È luogo comune ormai che l’era digitale abbia prodotto una trasformazione della società contemporanea analoga se non superiore alla rivoluzione industriale ottocentesca, sicuramente più rapida e globale, si parla infatti di terza o quarta  rivoluzione industriale (J. Rifkin 2011; K. Schwab 2016), o, più propriamente, “post-industriale”. La dimensione virtuale della comunicazione dell’era digitale ha avuto un impatto sulla percezione e sulla rappresentazione del mondo pari, se non superiore, alle invenzioni della stampa e della prospettiva nel mondo occidentale (A. Balzola e P. Rosa 2019).

Sarebbe di conseguenza ovvio pensare che in un contesto tanto radicalmente mutato, da nuovi paradigmi scientifici, dai sistemi cibernetici e da macrofenomeni sociali (come flussi migratori, conflitti diffusi e globalizzazione) e ambientali (come l’emergenza ecologica e i cambiamenti climatici), dove tutto è in costante trasformazione, si fosse avviato un cambiamento, o almeno un progetto di cambiamento reale dei paradigmi culturali e dei modelli educativi (M. Serres 2012). 

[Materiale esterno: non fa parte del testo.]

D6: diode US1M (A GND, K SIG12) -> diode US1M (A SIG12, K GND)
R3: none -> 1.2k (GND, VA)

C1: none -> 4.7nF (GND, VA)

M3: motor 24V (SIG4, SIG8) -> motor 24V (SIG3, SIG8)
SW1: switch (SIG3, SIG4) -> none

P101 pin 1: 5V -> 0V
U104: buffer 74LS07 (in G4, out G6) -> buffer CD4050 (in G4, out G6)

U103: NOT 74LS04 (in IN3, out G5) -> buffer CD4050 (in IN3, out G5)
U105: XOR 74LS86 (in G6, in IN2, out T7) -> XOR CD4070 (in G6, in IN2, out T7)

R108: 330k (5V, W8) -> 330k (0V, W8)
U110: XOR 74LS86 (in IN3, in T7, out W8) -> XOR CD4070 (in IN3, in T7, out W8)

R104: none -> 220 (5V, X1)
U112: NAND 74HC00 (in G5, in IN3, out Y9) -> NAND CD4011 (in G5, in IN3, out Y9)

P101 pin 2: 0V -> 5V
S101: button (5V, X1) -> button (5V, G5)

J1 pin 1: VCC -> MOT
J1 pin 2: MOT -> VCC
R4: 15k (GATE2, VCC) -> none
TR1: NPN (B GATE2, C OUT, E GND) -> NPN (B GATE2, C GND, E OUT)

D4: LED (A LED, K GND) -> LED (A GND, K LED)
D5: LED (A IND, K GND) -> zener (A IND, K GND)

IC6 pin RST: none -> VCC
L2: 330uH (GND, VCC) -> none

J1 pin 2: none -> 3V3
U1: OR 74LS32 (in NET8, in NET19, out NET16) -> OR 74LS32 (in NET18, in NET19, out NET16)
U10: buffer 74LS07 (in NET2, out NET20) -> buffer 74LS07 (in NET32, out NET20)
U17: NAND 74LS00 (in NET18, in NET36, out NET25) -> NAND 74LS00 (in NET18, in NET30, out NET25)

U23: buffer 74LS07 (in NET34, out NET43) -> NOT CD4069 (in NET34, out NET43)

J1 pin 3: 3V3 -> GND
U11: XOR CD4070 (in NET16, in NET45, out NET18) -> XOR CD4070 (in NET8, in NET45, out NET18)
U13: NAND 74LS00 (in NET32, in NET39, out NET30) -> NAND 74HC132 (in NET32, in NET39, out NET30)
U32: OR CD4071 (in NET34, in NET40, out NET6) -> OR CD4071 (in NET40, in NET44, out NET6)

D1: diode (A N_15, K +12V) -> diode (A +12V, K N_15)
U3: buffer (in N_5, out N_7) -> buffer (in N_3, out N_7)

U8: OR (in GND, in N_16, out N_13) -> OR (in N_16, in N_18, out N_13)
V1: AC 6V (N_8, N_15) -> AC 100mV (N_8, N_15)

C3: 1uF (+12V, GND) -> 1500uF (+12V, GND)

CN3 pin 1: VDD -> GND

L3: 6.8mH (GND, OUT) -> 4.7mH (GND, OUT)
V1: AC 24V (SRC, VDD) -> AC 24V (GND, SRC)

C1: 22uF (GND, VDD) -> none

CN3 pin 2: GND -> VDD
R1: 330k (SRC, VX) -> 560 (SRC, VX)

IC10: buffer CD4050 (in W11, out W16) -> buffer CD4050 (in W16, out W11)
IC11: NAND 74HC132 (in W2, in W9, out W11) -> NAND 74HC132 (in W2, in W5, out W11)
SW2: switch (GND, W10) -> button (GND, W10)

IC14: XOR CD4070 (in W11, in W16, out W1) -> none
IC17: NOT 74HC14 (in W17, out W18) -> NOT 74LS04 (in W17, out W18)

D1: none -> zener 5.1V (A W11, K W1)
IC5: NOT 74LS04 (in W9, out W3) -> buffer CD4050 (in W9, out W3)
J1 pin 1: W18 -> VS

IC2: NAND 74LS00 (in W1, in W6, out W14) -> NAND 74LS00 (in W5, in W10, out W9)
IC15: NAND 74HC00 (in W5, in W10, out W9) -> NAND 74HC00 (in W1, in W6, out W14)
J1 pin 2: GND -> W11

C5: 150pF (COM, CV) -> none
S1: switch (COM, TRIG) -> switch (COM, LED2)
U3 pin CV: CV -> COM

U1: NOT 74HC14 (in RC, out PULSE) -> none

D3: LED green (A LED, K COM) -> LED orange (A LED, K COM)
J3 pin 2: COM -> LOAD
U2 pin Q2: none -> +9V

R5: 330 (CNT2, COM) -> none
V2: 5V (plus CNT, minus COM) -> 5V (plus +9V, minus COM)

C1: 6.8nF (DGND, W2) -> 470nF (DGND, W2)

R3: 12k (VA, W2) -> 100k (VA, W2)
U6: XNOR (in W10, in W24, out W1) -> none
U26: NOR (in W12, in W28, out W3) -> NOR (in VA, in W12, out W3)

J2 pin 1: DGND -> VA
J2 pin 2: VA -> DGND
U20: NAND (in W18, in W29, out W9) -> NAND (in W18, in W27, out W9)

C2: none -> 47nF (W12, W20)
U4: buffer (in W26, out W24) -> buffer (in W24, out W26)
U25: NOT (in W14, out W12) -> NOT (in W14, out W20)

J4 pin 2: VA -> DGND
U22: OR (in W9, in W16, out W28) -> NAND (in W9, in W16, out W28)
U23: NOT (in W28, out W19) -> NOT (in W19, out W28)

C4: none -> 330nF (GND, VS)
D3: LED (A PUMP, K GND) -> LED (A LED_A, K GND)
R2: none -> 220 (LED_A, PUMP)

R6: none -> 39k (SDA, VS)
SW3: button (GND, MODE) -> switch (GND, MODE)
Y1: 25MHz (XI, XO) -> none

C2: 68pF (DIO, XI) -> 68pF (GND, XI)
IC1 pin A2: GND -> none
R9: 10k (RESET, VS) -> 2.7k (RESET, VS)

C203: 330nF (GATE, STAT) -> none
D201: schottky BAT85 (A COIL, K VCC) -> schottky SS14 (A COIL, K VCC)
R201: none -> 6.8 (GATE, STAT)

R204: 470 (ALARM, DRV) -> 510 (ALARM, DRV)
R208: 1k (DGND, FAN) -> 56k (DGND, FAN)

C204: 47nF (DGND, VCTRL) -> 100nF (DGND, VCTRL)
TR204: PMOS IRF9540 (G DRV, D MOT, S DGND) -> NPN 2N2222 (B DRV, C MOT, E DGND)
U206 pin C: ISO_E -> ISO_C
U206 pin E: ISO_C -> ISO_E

Guy Debord aveva già descritto, più di mezzo secolo fa, come la società contemporanea a capitalismo avanzato fosse diventata il dominio spettacolare della merce (G. Debord 1967): tutto sarebbe diventato marketing, dal sapere alla cultura, dalla politica alla religione, dalla comunicazione all’arte, dal tempo libero all’educazione, dai sentimenti alle relazioni sociali. Questo processo inesorabile, avviato dal boom economico e industriale postbellico di metà Novecento, si è compiuto alla fine del secolo con l’affermazione dell’economia finanziaria su quella industriale, la globalizzazione e l’innovazione informatica.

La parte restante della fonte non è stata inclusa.